Thursday, June 05, 2008

Truth is not a defense . . .

before a Canadian Human Rights Tribunal. Background: McLean's magazine, based in Toronto, printed an excerpt from America Alone, a book by Mark Steyn, which avers that the West's (particularly Europe and Canada) declining birthrate has set the stage for immigrants, particularly Muslim immigrants, to take over and potentially radicalize the West (I haven't read the book -- I'm plagiarizing what I understand to be among the central themes). Now, think what you may of his premise -- it is supported greatly by things Muslim leaders have said.

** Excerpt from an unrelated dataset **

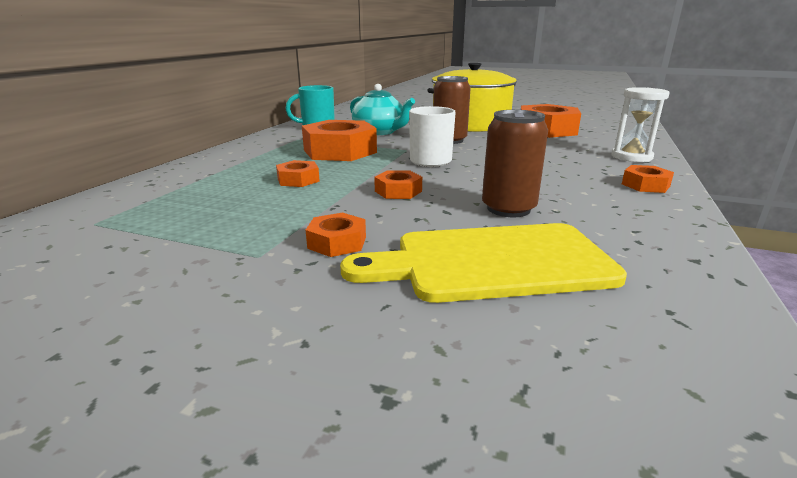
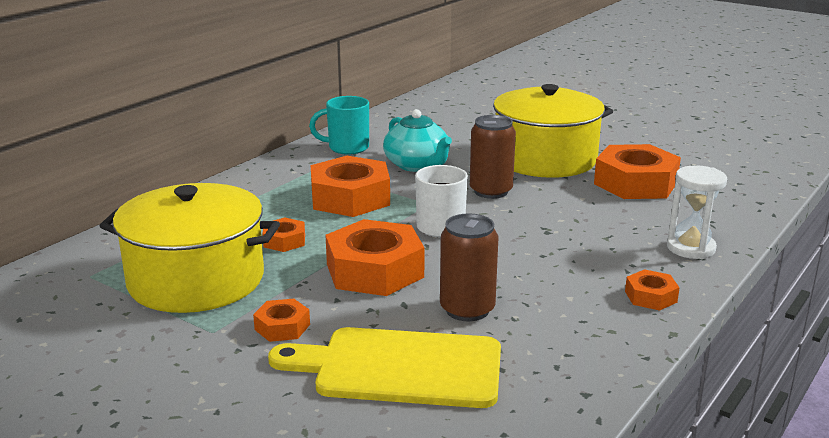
camera: 15 degrees right, 0 degrees up
(220, 215) = (196, 280): none -> yellow pot
(398, 191) = (375, 270): orange nut -> orange nut, size x2.06

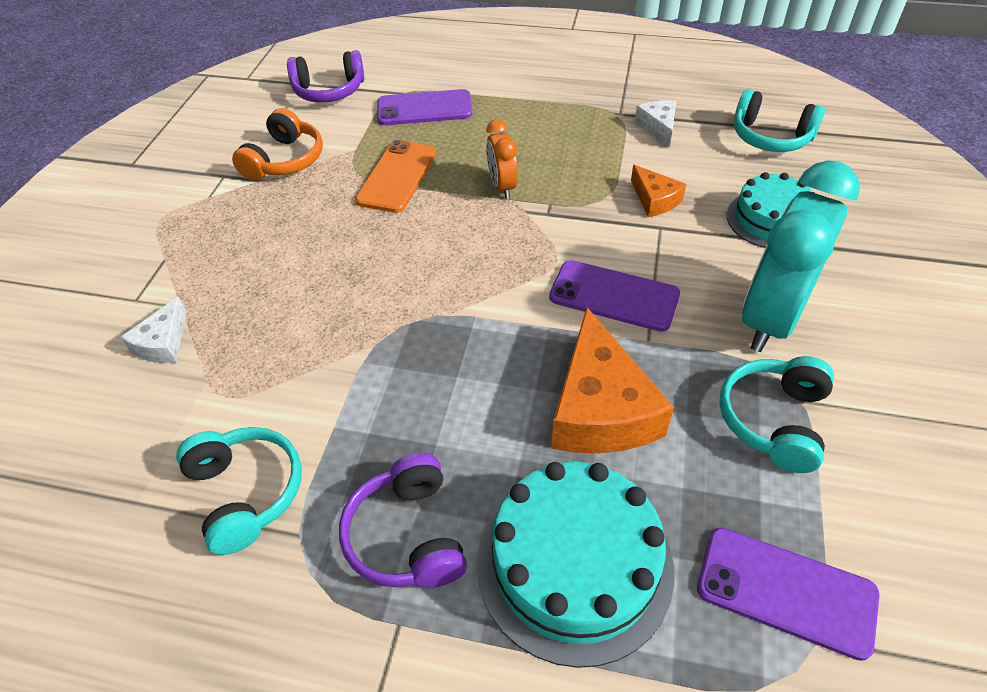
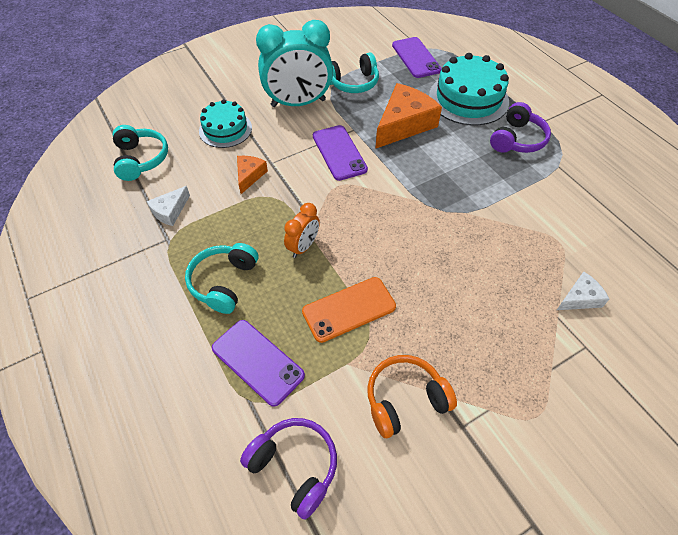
camera: 135 degrees left, 5 degrees up
(246, 492) = (572, 193): turquoise headphones -> turquoise headphones (224, 282)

Certain Muslims in Canada took offense at this, and filed a complaint with the British Columbia Human Rights Commission, even though none of the parties to the complaint reside or have any real connection to British Columbia, as I understand the jurisdictional prerequisites of the tribunal. No matter -- there apparently aren't any rules.

The HRC has the authority, even if the printed speech is entirely true or entirely opinion, to sanction the offender with fines, injunctions, etc., if the speech has the potential of subjecting a person or group to "hate," whatever the hell that means. There are no rules of evidence, and the proceedings are apparently a farce.

They certainly are in McLean's case.
"Freedom of speech is an American concept, so I don’t give it any value.” —Canadian “Human Rights” Investigator Dean Steacy, responding to the question “What value do you give freedom of speech when you investigate?”

This is the way free speech ends, not with a bang but as the result of an administrative hearing in a windowless basement in Vancouver, Canada.

At least that’s where a “Human Rights Tribunal” is taking place this week that will further solidify the Canadian legal position that the right not to be offended by something you read is more sacred than the freedom of the press.


Oh yeah--the "judges" on the tribunals? Not judges at all, but employees of the Human Rights Commission, who have a vested interest in keeping the commissions going so they can save their jobs!

Read all about the show trial here or here or here (with much more material about the HRCs).

To some extent, Mr. Stacey is right: freedom of speech is an American concept (although it didn't really start with us), insofar as protecting the worst kind of speech from government intervention is a necessary evil to preserve a greater freedom--that of the free flow of ideas. One does not need to venture very far to understand what life can be like where there is no freedom of speech -- Cuba imprisons journalist and others for writing bad things about the government. Even if the things they write were wrong (and they aren't), would any of us tolerate living in a society where saying "I can't stand George Bush" or "I think Obama's a crook" would get you locked up?

What the hell is going on in lovely Canada?